What’s the Deal with Google QS!?! | Super Affiliate Mindset
Nov 9 2007

What’s the Deal with Google QS!?!

Just when I thought I had the Google Quality Score cracked I discovered another layer of complexity!?!

Here’s the deal: I launched a new ppc campaign where I’m sending traffic to a site that my team has quietly been building up for some time now. This site has 100s of articles, PR, age, history, laser targeted landing pages with highly relevant content, the works!

Now I first launched this campaign on a new Google Account that I had started earlier this year. When I launched this campaign I was shocked to discover that most of my keywords were disabled with an OK to Poor quality score?!?

Now here’s the kicker: I paused this campaign, and launched it on my main Google account (one I’ve had since I’ve started), and ALL MY KEYWORDS BECOME ACTIVE. In fact, my quality score was Great and my min bids were all between 0.03-0.05!?!
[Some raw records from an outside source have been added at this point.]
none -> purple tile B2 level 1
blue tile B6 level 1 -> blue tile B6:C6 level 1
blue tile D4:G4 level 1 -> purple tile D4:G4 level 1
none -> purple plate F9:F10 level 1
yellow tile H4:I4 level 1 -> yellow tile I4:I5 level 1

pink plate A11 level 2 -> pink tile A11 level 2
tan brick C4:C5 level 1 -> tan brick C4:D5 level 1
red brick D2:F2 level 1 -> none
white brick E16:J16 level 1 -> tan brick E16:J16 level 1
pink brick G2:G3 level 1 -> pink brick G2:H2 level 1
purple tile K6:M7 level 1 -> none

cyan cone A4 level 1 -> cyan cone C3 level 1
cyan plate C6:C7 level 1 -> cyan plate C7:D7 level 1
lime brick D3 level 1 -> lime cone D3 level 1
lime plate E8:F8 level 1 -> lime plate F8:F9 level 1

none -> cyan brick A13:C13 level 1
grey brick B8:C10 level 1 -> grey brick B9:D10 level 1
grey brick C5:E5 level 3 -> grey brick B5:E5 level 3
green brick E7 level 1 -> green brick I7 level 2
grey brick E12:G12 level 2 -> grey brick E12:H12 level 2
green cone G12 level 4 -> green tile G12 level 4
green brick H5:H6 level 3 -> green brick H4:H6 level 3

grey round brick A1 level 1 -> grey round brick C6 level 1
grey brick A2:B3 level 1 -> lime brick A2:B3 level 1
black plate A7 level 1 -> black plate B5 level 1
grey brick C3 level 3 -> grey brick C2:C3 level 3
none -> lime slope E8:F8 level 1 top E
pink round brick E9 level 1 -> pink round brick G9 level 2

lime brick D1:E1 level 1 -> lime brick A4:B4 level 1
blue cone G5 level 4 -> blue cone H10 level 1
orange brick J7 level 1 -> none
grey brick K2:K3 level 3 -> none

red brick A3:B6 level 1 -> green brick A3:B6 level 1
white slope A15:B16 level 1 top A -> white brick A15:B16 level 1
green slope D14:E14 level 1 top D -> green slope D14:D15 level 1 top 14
So what happened? Honestly, at this point I’m not completely sure, but I have some theories:

  1. Account History : My main Google account has considerable more history than the original Google account I had launched my campaign on.
  2. Campaign/Keyword History : The new campaign I had launched was actually an upgraded version of a small existing campaign I had been running on my main account. So my site, and some of my keywords had some previous history on my main account. (Btw, I frequently start a small scale campaign for a niche or affiliate offer to test it out, before I go all out.)

Morale of the Story
Your account & campaign history seems to have quit a bit of weight on not just how much you’ll pay per click but ALSO your minimum bids.

Build up one Google account as much as you can, and if you hit the keywords limit and have cut out all the junk keywords from your account, call up Google and ask for an account increase.

You want to use the same account for as long as possible before you start a new one.

Just like a well aged domain name, having a well aged Google account is PRICELESS.

Comments

  1. John says:

    My experience is that what you experienced when using a new account is very short-lived. If you just let it run for a week things should settle down and you shouldn’t really see any difference in the QS in the new account or your old account. If you think about it, it doesn’t make sense for Google to significantly penalize new accounts for a long period of time. I’ve tested this with several accounts and at least for me it’s always very short-lived.

  2. Ronnie says:

    Very interesting. What if the google account has a bunch of previously failed campaigns? Should we still continue building it out or move over to a new account?

  3. al says:

    I’m going thru this same issue. I created a new account for billing reasons. So how are you going to remedy the issue of the new account?

  4. Your Google Account History is -everything-

    You’ll be surprised but -
    #1. Your average monthly spend
    #2. Your conversion rates (yes)
    #3. Payment issues causing your account to go past due (oh yes)
    #4. Your account-wide average QoS
    and #5. Your account-wide total number of clicks

    all have very direct impact on:

    Minimum bids, Time-till-live (for new campaigns you launch), Initial QoS (before the human review process) and Ad position.

    In an interest of keeping my comment short I’m not going to go into all the ins and outs of this, but I can vouch for every single bullet point above

  5. smaxor says:

    I don’t know new accounts are great right at first. I’d say the first day or two. But if you aren’t stellar from the start they seem to lose all their steam in about 1-2 days. Then you get shoved to the back. Typically I start a new account throw 10k keywords in it with high bids and track. Then I cherry pick out the good ones and build them up in my main account. But if you let it run very long your bids and prices seem to go to hell.

  6. ChunJae says:

    Well…wouldn’t this make it harder for newcomers to start a campaign on Google? They would have to spend more on CPC which means bigger budget…I guess Google is coming out with a credit rating system for adwords. hehe

  7. AnotherAmit says:

    Adrian,

    Just out of curiosity is this something found from your experience or from some other source?

    Would love to hear more about your experience and how you came to this conclusion…

    cheers,
    Amit

  8. AnotherAmit – We are currently managing $3M a month in PPC (client accounts). It is all our experience, not something I read on a random site.

    I will blog about this next week and provide more details and examples.

  9. How active do you need to be on the old account? I have one open since 2004 but haven’t used it since then.

  10. smaxor says:

    I’d suggest opening a new fresh one. I had an account just like that but little to no activity. And well it was much worse then a brand new account.